Среди прозаиков, которых Набоков читал в те годы, наиболее важными для него были Гоголь, Флобер, Толстой и Чехов. Гоголя он любил за буйство гротеска, сводящего вульгарность к двум измерениям, но умудряющегося намекнуть на существование четвертого измерения, зияющего под потайными дверцами его стиля. Однако Гоголь нарушает им же самим установленные границы, теряя контроль так часто, как ему заблагорассудится, и Набоков знал, что это опасный образец, непригодный для подражания. Флобера как создателя «Мадам Бовари» и «Переписки» он ценил за преданность искусству и правде искусства, сознание собственной творческой задачи, поэтический подход не только к прозаическому слову, но и к самому повествованию.
В некотором смысле Набокову был особенно близок Лев Толстой. Ясность видения и чувственность воображения этих двух писателей поразительно схожи — обоим свойственна особая чуткость взгляда, позволяющая им уловить самые незаметные и мимолетные движения сознания. Решимость Толстого искать истину собственными средствами всегда привлекала Набокова, хотя то и дело возникающая у Толстого убежденность, что он уже в самом деле открыл Истину, возможно, больше, чем что-либо другое, послужило для Набокова предостережением, что неподвижная вера лишь оскверняет подлинную правду изменчивого искусства. Их несхожесть как писателей проявлялась и в других смыслах: гигантская гордыня и гигантская неудовлетворенность собой, которые двигали Толстым, и безмятежная самоуверенность Набокова. Глубокое недоверие Толстого к искусству и столь же глубокое убеждение Набокова, что мир есть произведение искусства. Стремление Толстого освободиться от бремени сознания и упрямое нежелание Набокова сознанием поступиться.
Чеховская концепция искусства была гораздо ближе Набокову — искусства, которое отрицает ложные запреты и детерминистские структуры, которое избегает обобщений и способно пробудить сострадание изображением частностей. Пожалуй, это единственная художественная установка, которую Набоков почти без оговорок разделял с другим писателем, хотя Чехов на нее лишь осторожно намекает, а у Набокова она часто проявляется в образе, в размышлении, в блистательной пародии.

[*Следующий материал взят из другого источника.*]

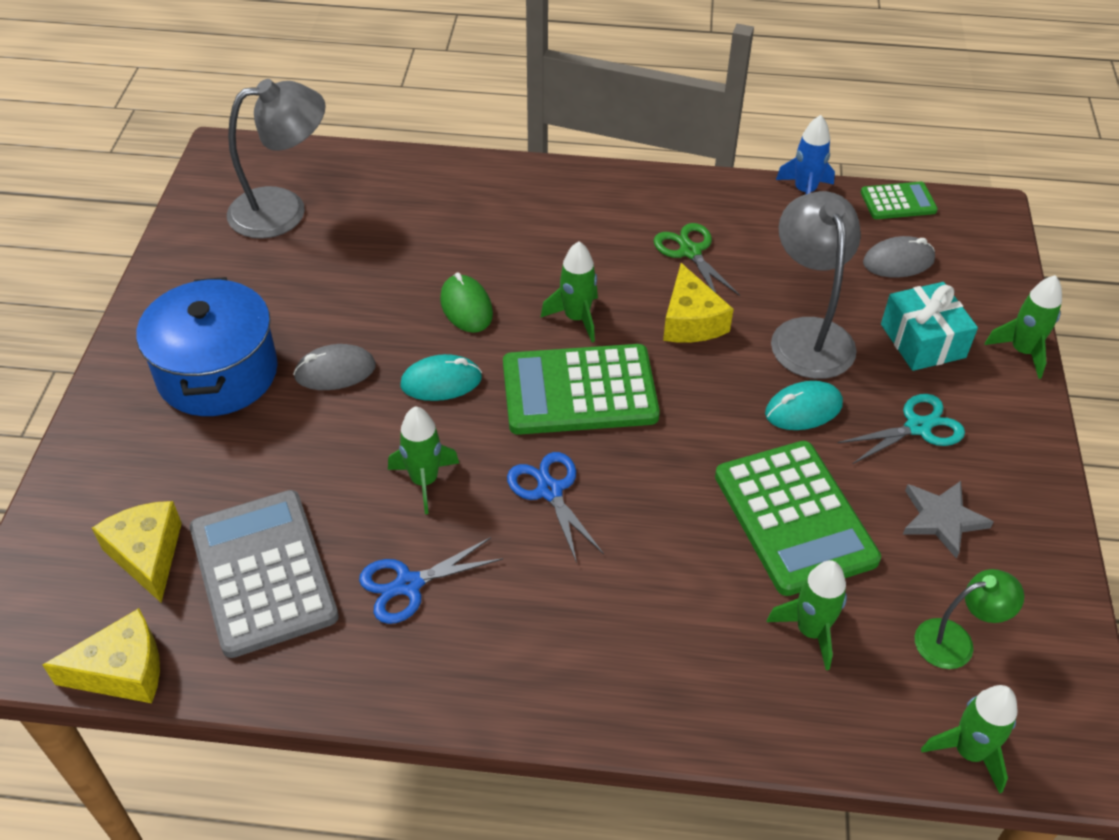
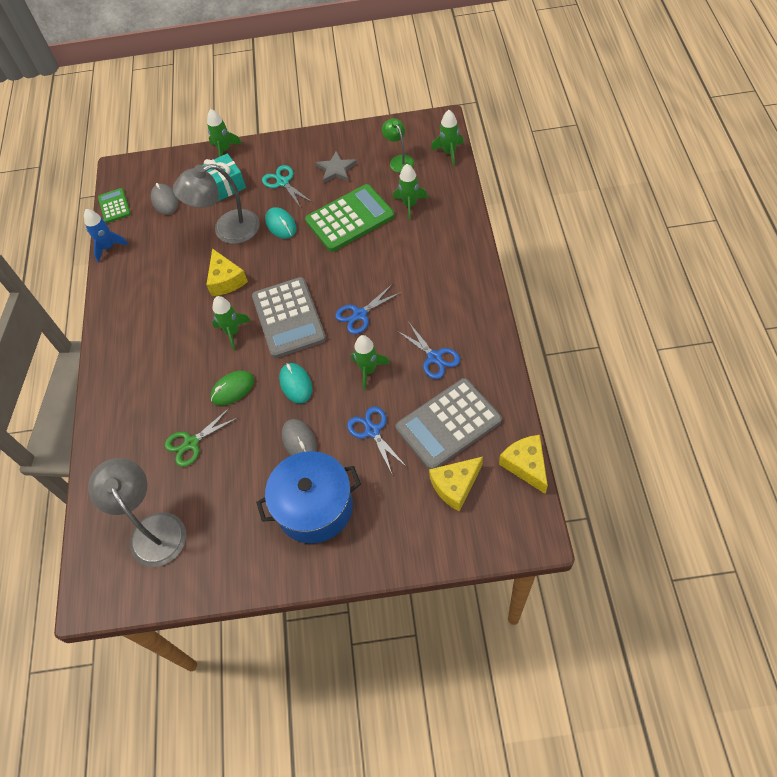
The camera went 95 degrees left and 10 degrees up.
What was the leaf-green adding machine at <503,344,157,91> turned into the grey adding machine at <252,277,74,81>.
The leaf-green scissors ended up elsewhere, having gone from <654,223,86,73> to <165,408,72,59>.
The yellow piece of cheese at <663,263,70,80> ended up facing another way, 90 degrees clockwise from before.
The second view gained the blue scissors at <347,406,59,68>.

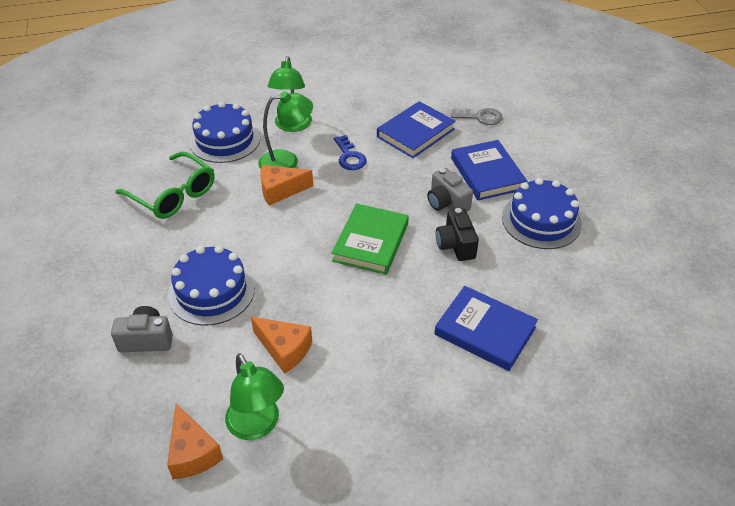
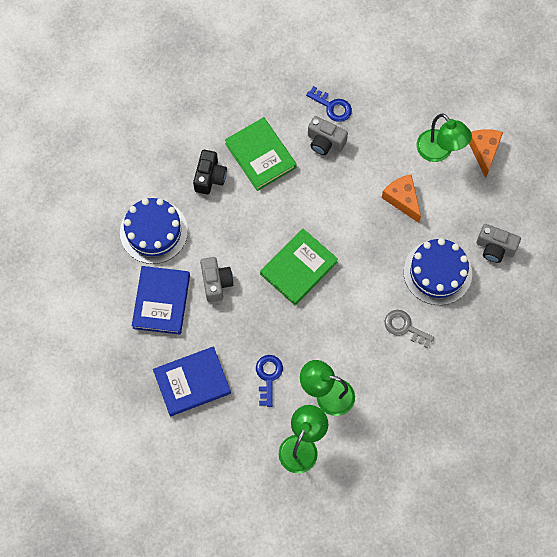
The camera went 155 degrees left and 25 degrees up.
The second view lost the leaf-green glasses at <115,152,100,67>.
The second view lost the blue layer cake at <189,101,71,62>.
The leaf-green lamp at <225,353,59,87> ended up facing another way, 150 degrees clockwise from before.
The second view lost the orange-coloured piece of cheese at <260,165,53,40>.
What was the blue book at <434,286,104,85> turned into the leaf-green book at <225,117,72,74>.
The black camera ended up elsewhere, having gone from <436,208,43,53> to <193,150,34,45>.
The grey key ended up elsewhere, having gone from <451,108,52,17> to <385,310,49,38>.
The second view gained the blue key at <306,86,46,36>.
The second view gained the grey camera at <308,116,40,39>.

Однако для русской литературы первые два десятилетия XX века были прежде всего временем поэзии. «Никогда поэзия не была столь популярна, — писал позднее Набоков, — даже во времена Пушкина. Я продукт этого времени, я вырос в этой атмосфере»28. В одной из лекций он так характеризует этот период:
Каждый уголок в России кишел поэтами… Любому поэту, снявшему концертный зал, чтобы выступить с публичным чтением своих стихов, была обеспечена многочисленная аудитория. Одна поэтическая группа избрала Игоря Северянина, сладкоголосую посредственность, Королем Поэтов. Футурист Хлебников в ответ провозгласил себя Председателем Земного Шара29.
Владимир Дмитриевич не любил новой поэзии, и поэтому ей не нашлось места в его библиотеке, тогда как Елена Ивановна увлекалась ею не меньше сына, который набрал с особого прилавка в книжном магазине Вольфа на Невском, где книжки современных поэтов в белых бумажных обложках множились, как грибы, целую коллекцию символистской, акмеистской, футуристской поэзии, разместившуюся рядом с книгами по энтомологии в спальне на третьем этаже. К пятнадцати годам он «прочел и пропустил через себя практически всех современных поэтов»30.
Поэтическое возрождение в России начинается в конце XIX века с символизма. Возникнув как реакция на позитивизм и гражданственность, которые доминировали в русской критике с 1860-х годов (и, кстати, оказали влияние на настроения князя Тенишева), символизм основывался на трех главных принципах: он, во-первых, утверждал приоритет личности над обществом, во-вторых, — самоценность искусства (искусства не как средства для рассмотрения социальных вопросов своего времени и места в непременно реалистической манере, но как цепь уникальных культурных традиций, которые по-своему определяют задачу обновления) и, в-третьих, — роль художника как провозвестника некоей высшей реальности за пределами чувственно воспринимаемого мира. Набоков симпатизировал всем трем этим постулатам. По сути дела, в романе «Дар», ставшем главным вкладом писателя в русскую литературу, его попытка решительно переоценить русскую литературную традицию, развенчав Чернышевского, продолжает борьбу против утилитарного материализма, с которой начался символизм.